Mayor of Clarksdale, Mississippi
- Incumbent
- Assumed office June 30, 2025
- Preceded by: Chuck Espy

Member of the Mississippi House of Representatives from the 26th district
- In office January 5, 2016 – June 30, 2025
- Preceded by: Chuck Espy
- Succeeded by: Otha Williams

Personal details
- Born: June 5, 1984 (age 42) Clarksdale, Mississippi, U.S.
- Party: Democratic
- Education: Coahoma Community College (AAS) Alcorn State University (BA)

= Orlando Paden =

American politician

Orlando W. Paden (born June 5, 1984) is an American politician who is the current mayor of Clarksdale, Mississippi. He previously served as a member of the Mississippi House of Representatives from the 26th district. He assumed office on January 5, 2016 and served until June 30, 2025.

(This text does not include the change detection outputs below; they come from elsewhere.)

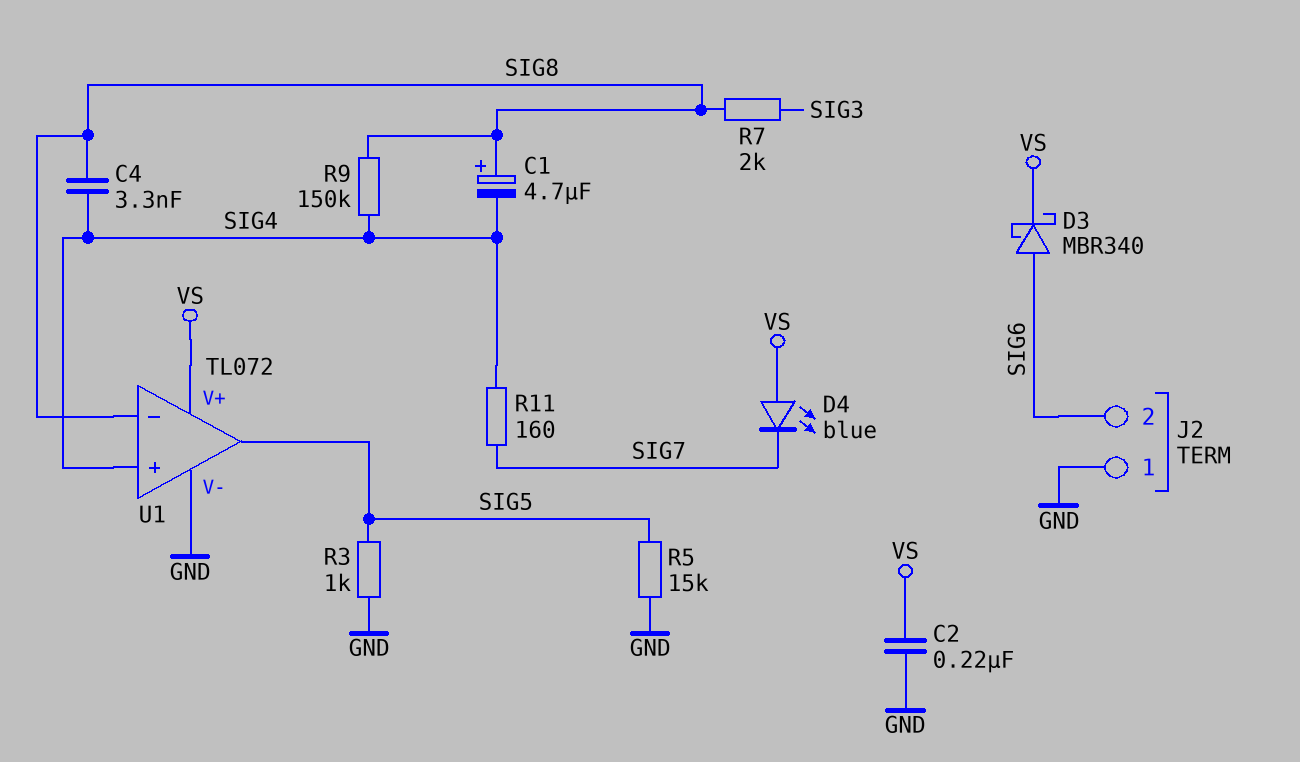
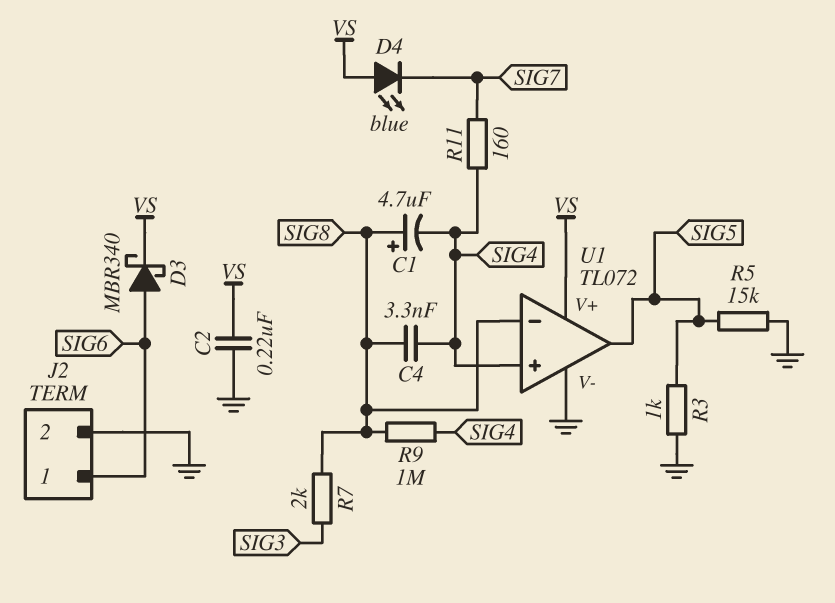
J2 pin 1: GND -> SIG6
J2 pin 2: SIG6 -> GND
R9: 150k (SIG4, SIG8) -> 1M (SIG4, SIG8)

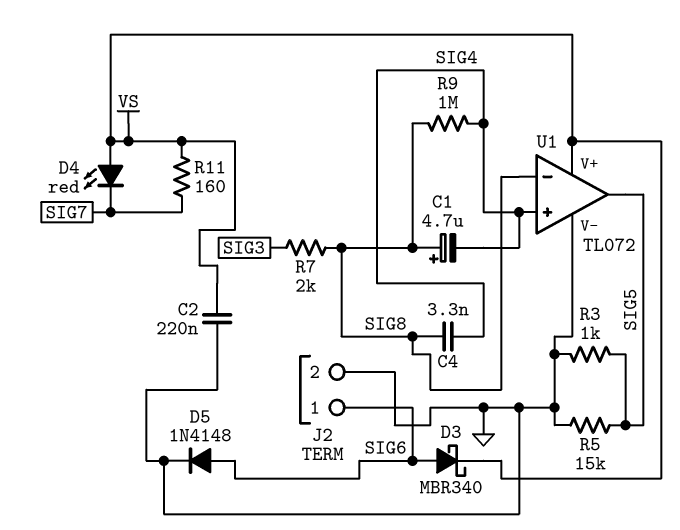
D4: LED blue (A VS, K SIG7) -> LED red (A VS, K SIG7)
D5: none -> diode 1N4148 (A SIG6, K GND)
R11: 160 (SIG4, SIG7) -> 160 (SIG7, VS)

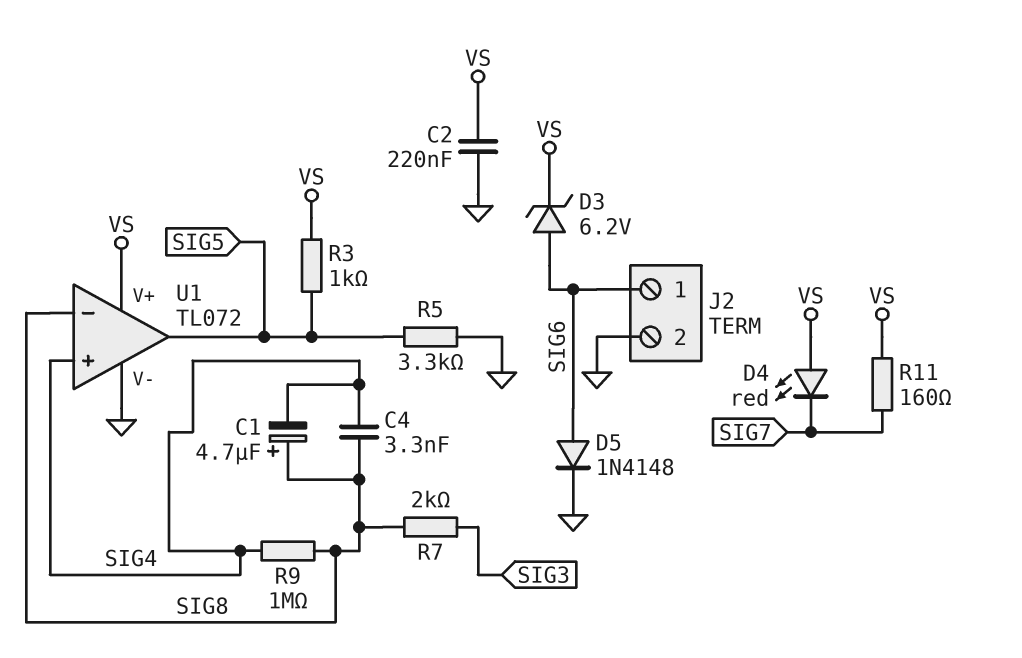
D3: schottky MBR340 (A SIG6, K VS) -> zener 6.2V (A SIG6, K VS)
R3: 1k (GND, SIG5) -> 1k (SIG5, VS)
R5: 15k (GND, SIG5) -> 3.3k (GND, SIG5)

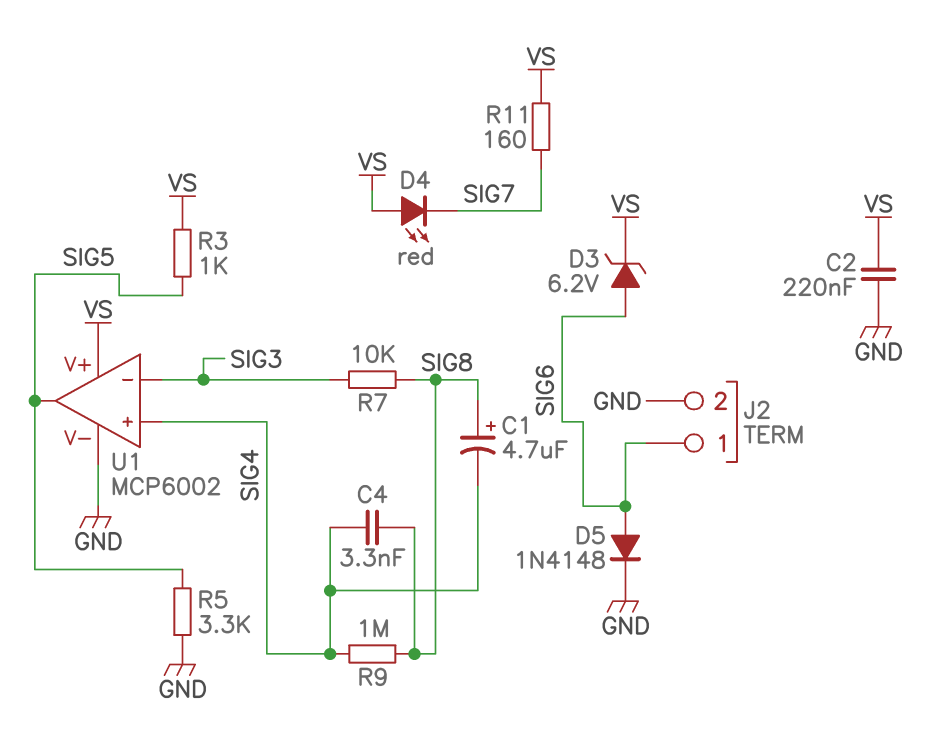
R7: 2k (SIG3, SIG8) -> 10k (SIG3, SIG8)
U1: TL072 -> MCP6002
U1 pin in-: SIG8 -> SIG3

== Early life and education ==
Paden was born in Clarksdale, Mississippi. He earned an Associate of Arts and Sciences in social sciences from Coahoma Community College and a Bachelor of Arts in political science from Alcorn State University.

== Career ==
Since 2007, Paden has worked as a Federal Work-Study Program coordinator at Coahoma Community College. He was elected to the Mississippi House of Representatives and assumed office on January 5, 2016.

Paden was elected as mayor of Clarksdale on June 3, 2025.

==Mayor of Clarksdale==
On June 30, 2025, Paden was officially sworn in as Mayor of Clarksdale.